Christopher S. Celenza


Aulus Gellius, at the end of the second century, shows us the type of writer who was destined to prevail, the compiler. In his Noctes Atticae he compiles without method or even without any definite end in view. ... After him there is only barrenness. The third century is a literary Sahara. ... Thoughtless admiration for mathematics keeps up or reintroduces the mentality of magic. ... In the fourth century ad Iamblichus had his brain almost turned by the science of numbers. 1

--Ferdinand Lot

The rapid progress of humanism after the year 1400 paralyzed native impulses. Henceforth men looked only to antiquity for the solution of every problem, and consequently allowed literature to sink into mere quotation. 2

--Jacob Burckhardt

Various aspects of late antiquity in western Europe and the Florentine Renaissance bear certain similarities which, if properly examined and contextualized, can lead to a deeper understanding of both periods--of their social as well as intellectual significance, of the manner in which politics relates to culture, and [End Page 17] of the relationship between urban life in a specific sort of milieu to the mechanisms of religious and philosophical dynamism. 3 The parallels are not always exact, but various underlying patterns are present. Here the main line of argument will be that a number of aspects of late ancient thought and of Renaissance thought (especially Renaissance Latin literature of all genres) went ignored by eighteenth- and nineteenth-century scholars, thanks to certain underlying assumptions concerning what was appropriate to investigate. These assumptions were themselves related to the combination of two major factors: romantic essentializing ideas about the nature of language, inherited from the Enlightenment, and the development in the nineteenth century of nationalist, evolutionary historiographies. The results of these developments persisted into the twentieth century and can be seen to an extent even today.

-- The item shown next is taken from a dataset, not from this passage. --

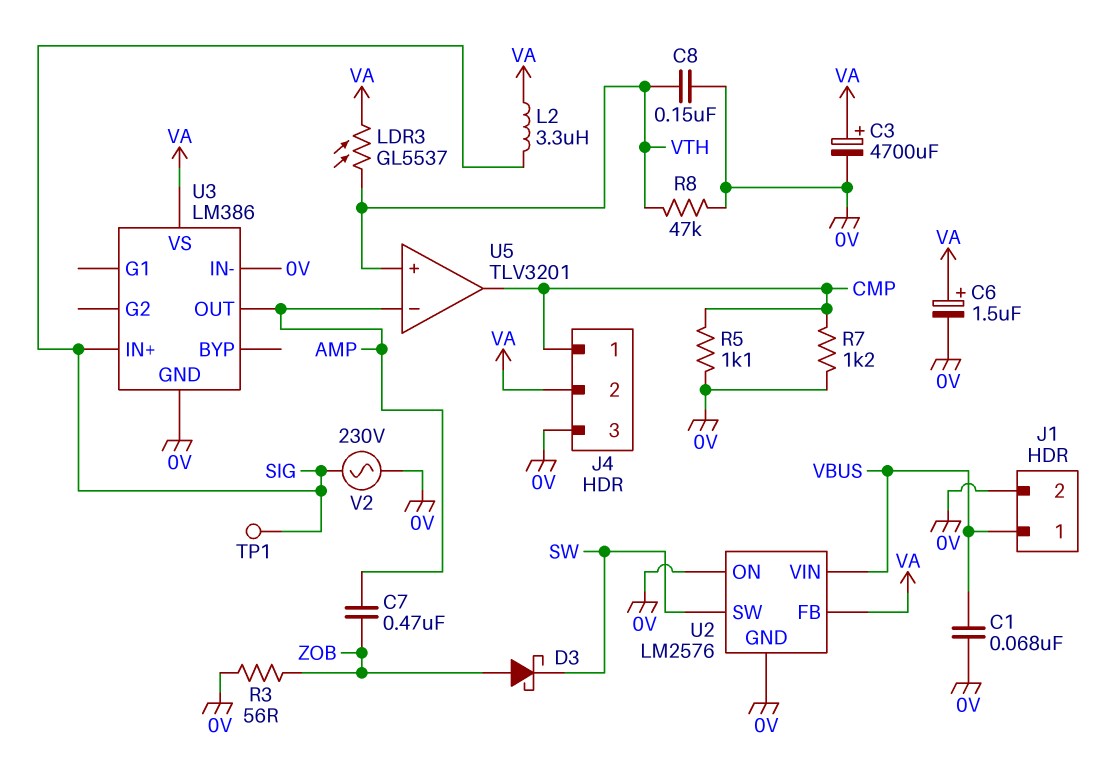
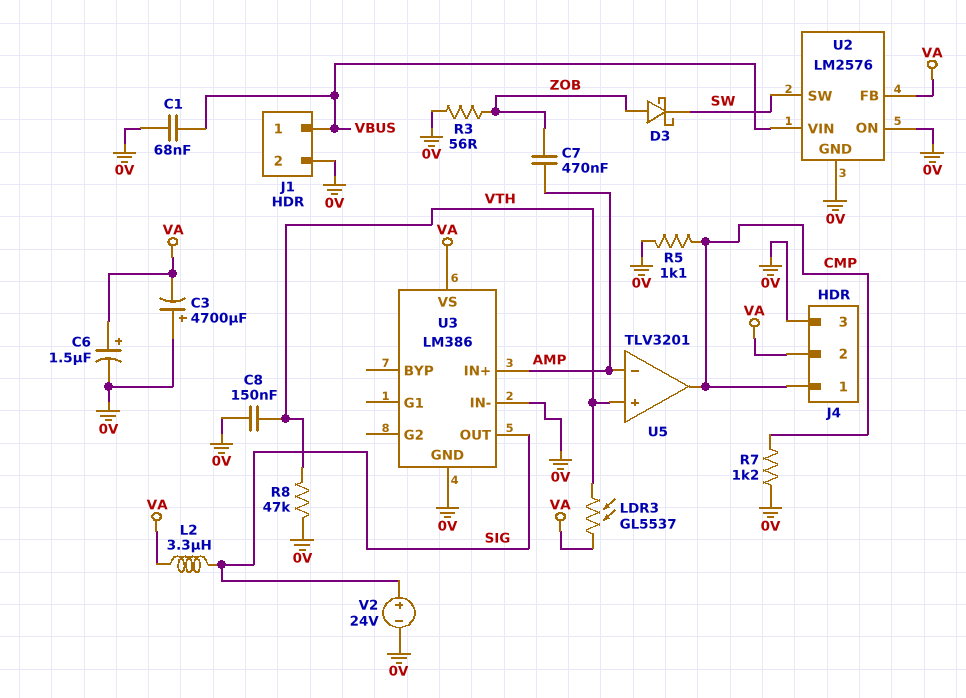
C3: 4700uF (plus VA, minus 0V) -> 4700uF (plus 0V, minus VA)
TP1: test point (SIG) -> none
U3 pin IN+: SIG -> AMP
U3 pin OUT: AMP -> SIG
V2: AC 230V (0V, SIG) -> 24V (plus SIG, minus 0V)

Nationalist Historiographies and the Problem of Language

"Gentlemen, nations are thoughts of God." So Leopold von Ranke (1795-1886) used to begin his history courses in Berlin, as Jacob Burckhardt (1818-97) later remembered. 4 While Ranke himself was concerned primarily with documentary history and the evolution of the modern state, he was also part of a larger trend in the German speaking world which sought to identify, in the study of the past, the spirit, or Geist, of a given era or people, a project which had been theorized by Hegel. Ranke and others, like Johann Gustav Droysen and August Böckh, taking their point of departure from Barthold Niebuhr and, more immediately, from Wilhelm von Humboldt, saw themselves as self-consciously transcending Hegel, basing their ideas on documentary sources as opposed to a priori theorizing. 5 But certain assumptions were similar, none more so than presuppositions relating to the Volksgeist. It is not that Ranke was relentlessly teleological; [End Page 18] history was made in the process of the unfolding of events. His primary mission was the documenting and understanding of modernity, a task which, despite their later divergences in practice, Burckhardt shared. 6 The goal was, following Niebuhr's approach in classical studies, to present history in an appealing way and in a manner useful to modernity. 7 This was bound up with a larger set of movements, encompassing the search for national identity and a tendency toward locating essential characteristics of a "people." 8 One of these characteristics was language, and a central preoccupation of scholars became the manner in which culture expressed itself through language, even as philology was becoming "the first historical discipline, the model for all other historical sciences" and the general view of scholarly fields as separate, specialized entities was growing. 9

In their concern with language as a vehicle for cultural transmission and as a defining characteristic of a people, nineteenth-century scholars were the heirs of the Enlightenment. Ideas of a plurality of cultures had flourished; as it was put in the Encyclopédie, language expressed the "genius of a people." If...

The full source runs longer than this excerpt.